Image d’entête : Le Vilain.

En fait, les personnes âgées (après 60 ans) sont surtout les cibles spécifiques de certains délits. Outre les cambriolages et autres vols que leur vulnérabilité a suscité, la forme de fraude la plus répandue concerne les vols par la ruse utilisée par des personnes se présentant sous une fausse identité, comme de faux gendarmes, faux policiers, agent EDF…

Selon deux agences gouvernementales américaines, la Federal Trade Commission (FTC) ayant en charge l’application du droit de la consommation et le FBI, les personnes âgées sont des cibles faciles en partie en raison de leur tendance à accentuer le côté positif des choses. Aux États-Unis, d’après le FTC, 80 % des victimes d’escroqueries ont plus de 65 ans.

Selon la neuroscientifique Shelley Taylor, de l’Université de Californie, à Los Angeles, la nouvelle recherche soutient l’idée que les personnes âgées pourraient porter un regard positif sur les choses, comme par exemple des images chargées émotionnellement :

Les personnes âgées sont bien meilleures pour réguler leurs émotions, voir les choses sous un jour positif et non à agir de façon excessive aux problèmes quotidiens.

Mais ce trait de sagesse peut également les rendre moins méfiants.

Pour vérifier si les personnes âgées sont moins en mesure de repérer un escroc, Taylor et ses collègues ont présenté des photos de visages considérés comme dignes de confiance, neutres ou peu fiables à un groupe de 119 adultes âgés (de 55 à 84 ans) et à 24 adultes plus jeunes (âgés de 20 à 42 ). Les signes d’un manque de fiabilité comprennent le fait de détourner les yeux, d’afficher un sourire insincère, d’autosatisfaction qui n’atteint pas les yeux et une inclinaison de la tête vers l’arrière. Les participants ont été invités à évaluer chaque visage sur une échelle de -3 (très peu fiable) à 3 (très fiable).

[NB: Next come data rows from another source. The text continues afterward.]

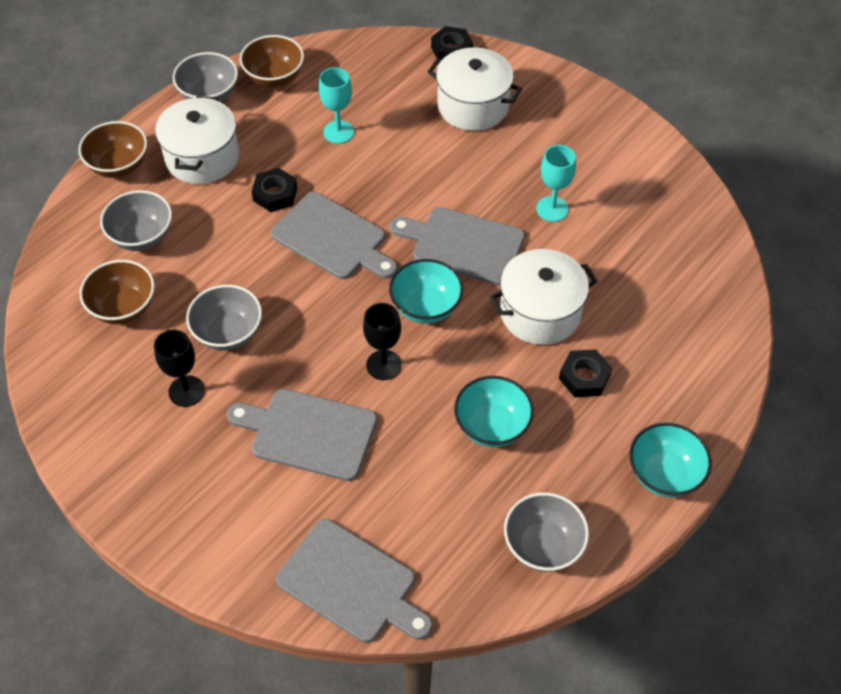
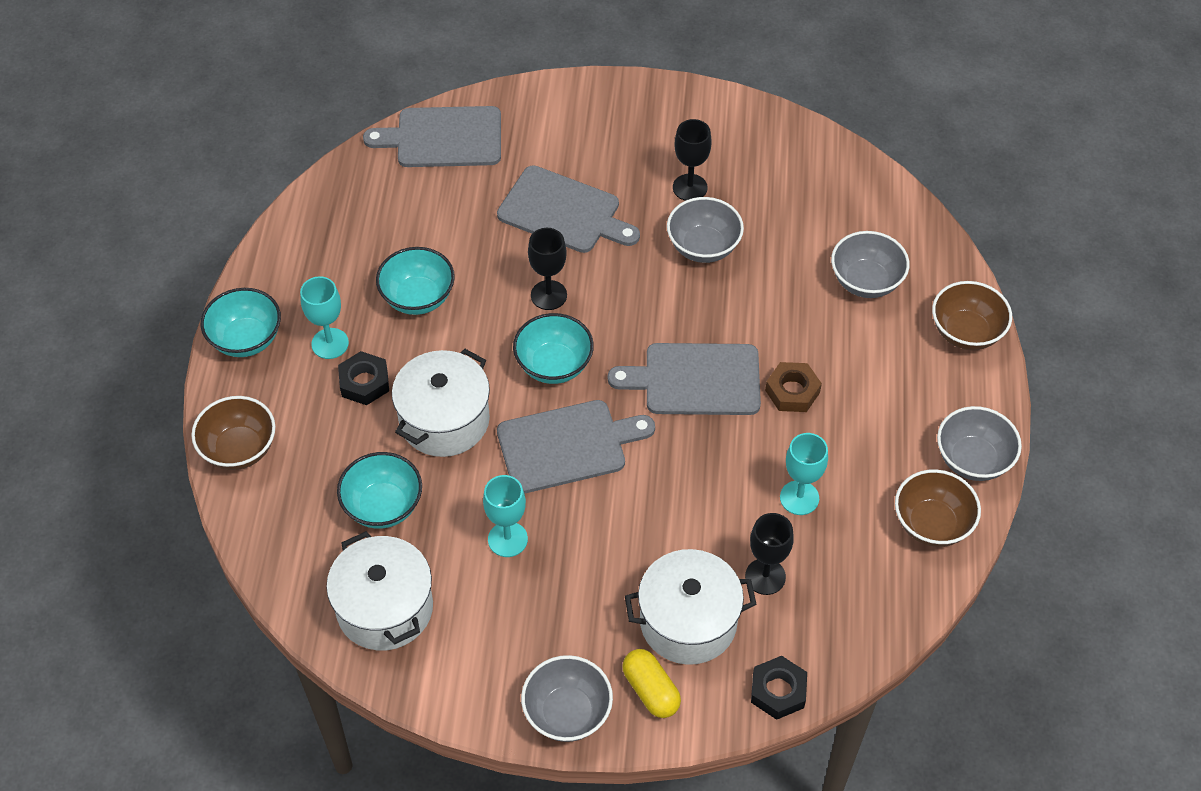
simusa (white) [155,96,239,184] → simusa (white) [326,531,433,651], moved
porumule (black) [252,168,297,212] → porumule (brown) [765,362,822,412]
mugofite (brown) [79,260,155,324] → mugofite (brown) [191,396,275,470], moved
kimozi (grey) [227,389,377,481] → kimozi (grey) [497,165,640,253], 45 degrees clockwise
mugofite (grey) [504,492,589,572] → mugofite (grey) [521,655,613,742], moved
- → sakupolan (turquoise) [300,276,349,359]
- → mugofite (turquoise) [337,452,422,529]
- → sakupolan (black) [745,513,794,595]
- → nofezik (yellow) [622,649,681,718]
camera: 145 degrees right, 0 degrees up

Dans l’étude, parue en ligne cette semaine (lien plus bas), les visages "non fiables" étaientinsula-antèrieur perçus comme significativement plus dignes de confiance par les sujets âgés que par les plus jeunes. Les chercheurs ont ensuite effectué le même test sur un ensemble différent de bénévoles, en scrutant l’activité de leur cerveau au cours du processus, afin de déterminer les différences dans l’activité cérébrale entre les différents groupes d’âge. Chez les sujets plus jeunes, lorsqu’on leur a demandé de juger si les visages étaient dignes de confiance, l’insula antérieure (en image ci-contre) s’est activé, l’activité a augmenté à la vue d’un visage indigne de confiance. Les personnes âgées, cependant, ont montré peu ou pas d’activation de cette zone.

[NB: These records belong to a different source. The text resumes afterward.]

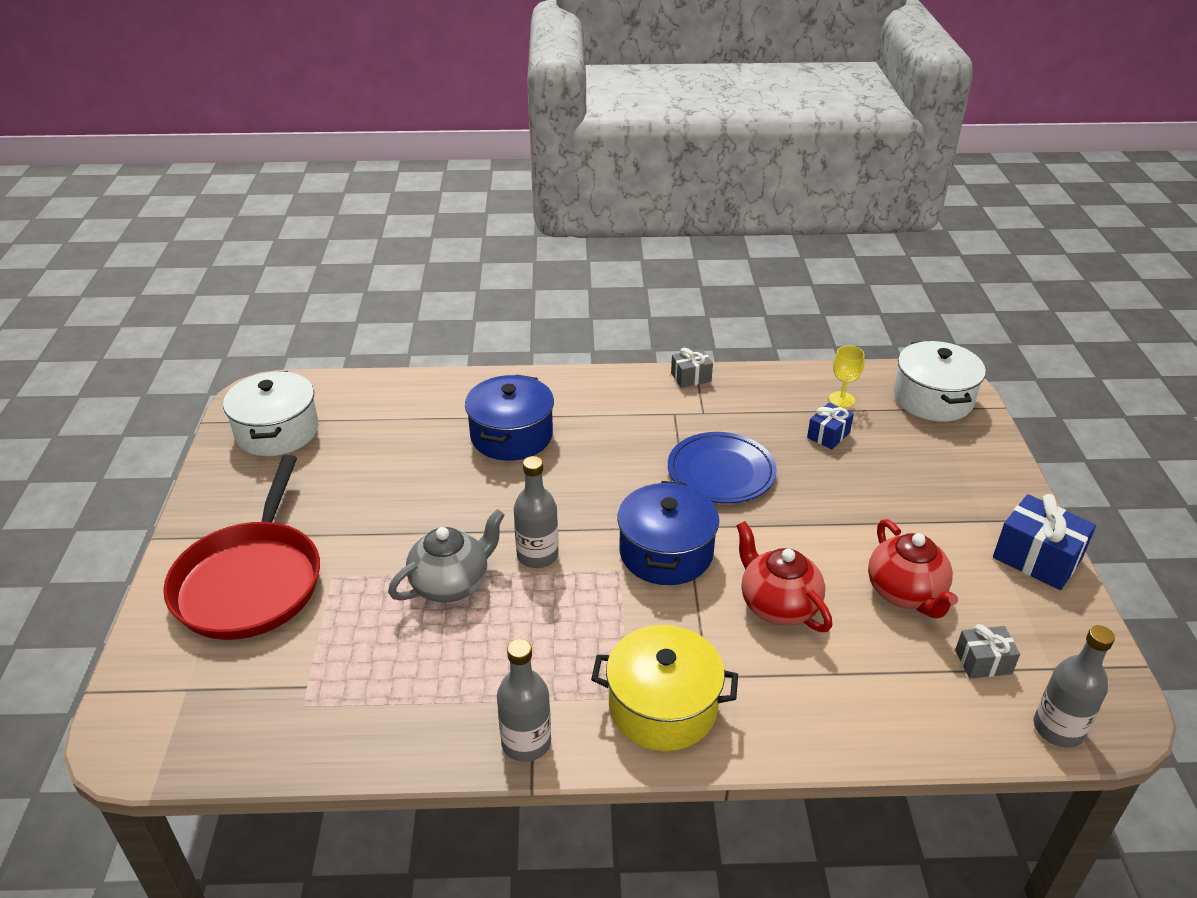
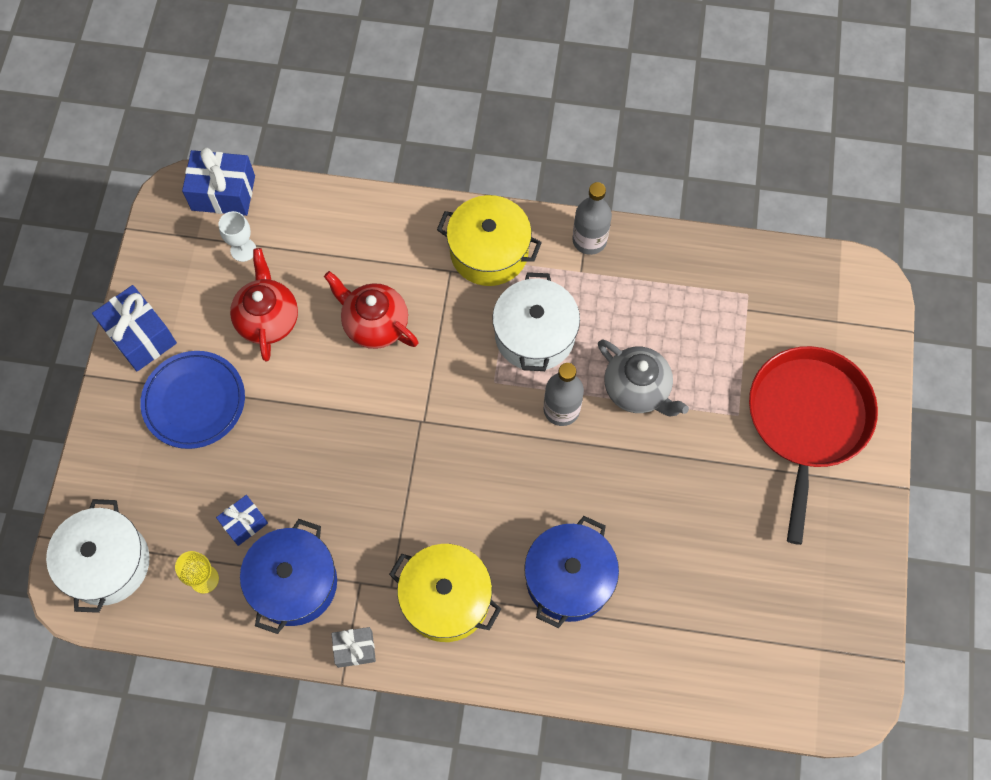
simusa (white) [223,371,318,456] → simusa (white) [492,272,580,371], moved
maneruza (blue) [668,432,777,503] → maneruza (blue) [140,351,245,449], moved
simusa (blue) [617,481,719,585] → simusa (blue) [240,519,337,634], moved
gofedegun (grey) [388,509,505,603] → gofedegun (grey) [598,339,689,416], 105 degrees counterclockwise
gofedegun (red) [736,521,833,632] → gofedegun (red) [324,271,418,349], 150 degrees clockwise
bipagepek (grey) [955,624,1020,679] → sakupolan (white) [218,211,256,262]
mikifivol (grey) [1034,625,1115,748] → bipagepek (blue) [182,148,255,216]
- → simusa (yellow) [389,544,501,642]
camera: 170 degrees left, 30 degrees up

Taylor explique que le travail de l’insula n’est pas de recueillir des informations sur les autres, mais sur son propre corps, la détection des sentiments, y compris "l’intuition" et présenter cette information au reste du cerveau.

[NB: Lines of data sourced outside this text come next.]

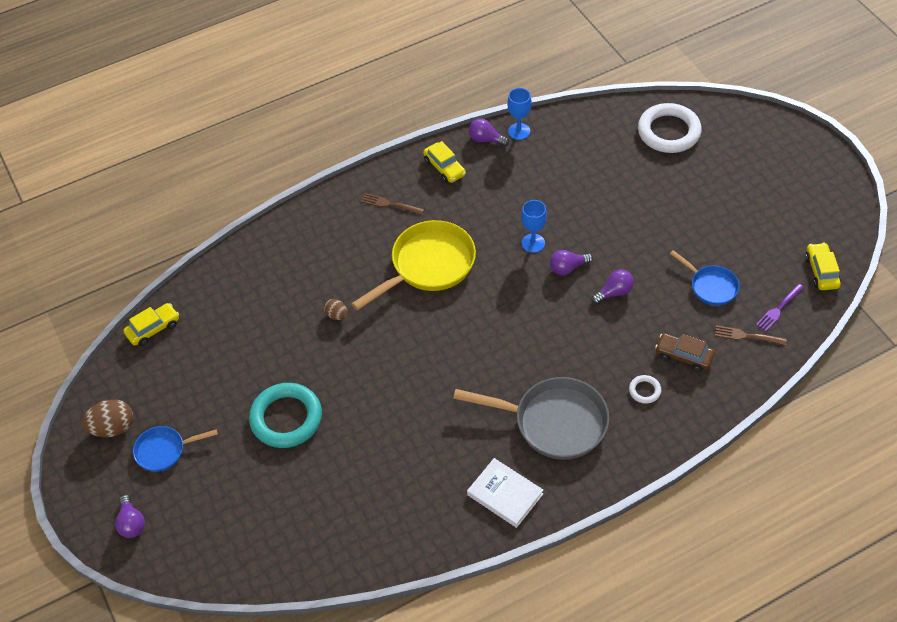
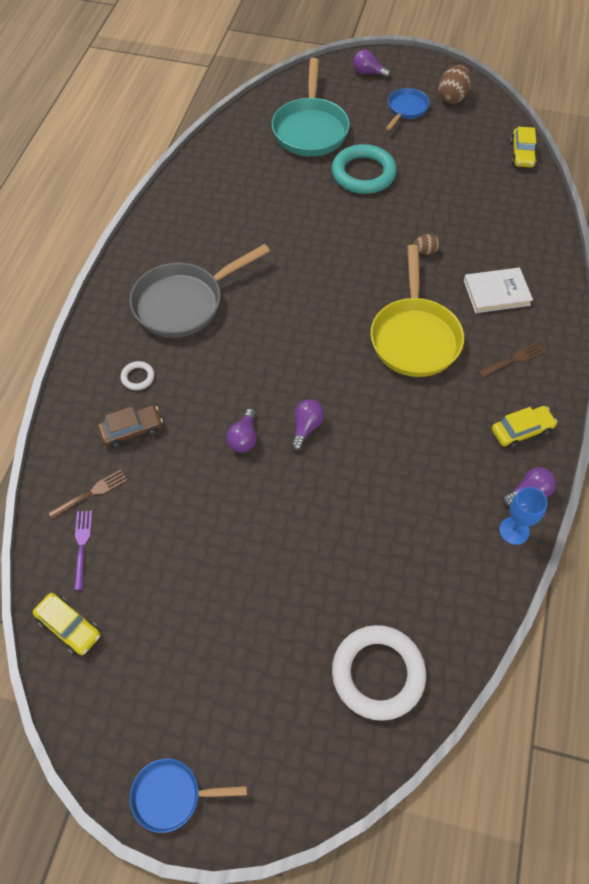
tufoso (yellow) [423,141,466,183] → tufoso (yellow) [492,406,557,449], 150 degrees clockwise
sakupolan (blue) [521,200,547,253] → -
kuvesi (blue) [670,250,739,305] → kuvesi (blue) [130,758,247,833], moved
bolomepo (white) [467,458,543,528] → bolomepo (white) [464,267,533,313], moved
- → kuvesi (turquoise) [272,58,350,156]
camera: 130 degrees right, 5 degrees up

C’est une sonnette d’alarme qui ne semble pas aussi bien fonctionner chez les personnes âgées. Par l’habitude de percevoir le monde sous un jour positif, les personnes âgées peuvent outrepassé ce signal d’avertissement.

Est-ce que l’insula s’active en réponse à des indices non faciaux, comme dans les escroqueries téléphoniques ? Cela reste à définir, selon Taylor, puisque l’étude s’est limitée aux visages.

La nouvelle recherche est la première à montrer un schéma caractéristique de l’activation du cerveau dans une situation "sociale" impliquant l’évaluation de la fiabilité d’une autre personne, explique la psychologue Lisbeth Nielsen de l’Institut national (États-Unis) sur le vieillissement (NIA) à Bethesda, dans le Maryland qui a financé une partie de l’étude.

Une question a se poser pour de futures recherches, dit-elle, est de savoir si une baisse d’activité dans l’insula est la cause ou l’effet d’une perception plus positive du monde qui entoure les personnes âgées.

Il se peut que les personnes âgées dialoguent avec le monde d’une certaine manière et cela se reflète dans l’activité du cerveau.

Si oui, a-t-elle ajouté, les personnes âgées devraient faire en sorte d’être plus prudentes. Par exemple, ils pourraient leur être enseignées à repérer les signes qui caractérisent un visage déloyal. "Que l’insula ne soit pas activée ne signifie pas qu’il ne peut pas l’être."

L’étude publiée sur Proceedings of the National Academy of Sciences : Neural and behavioral bases of age differences in perceptions of trust.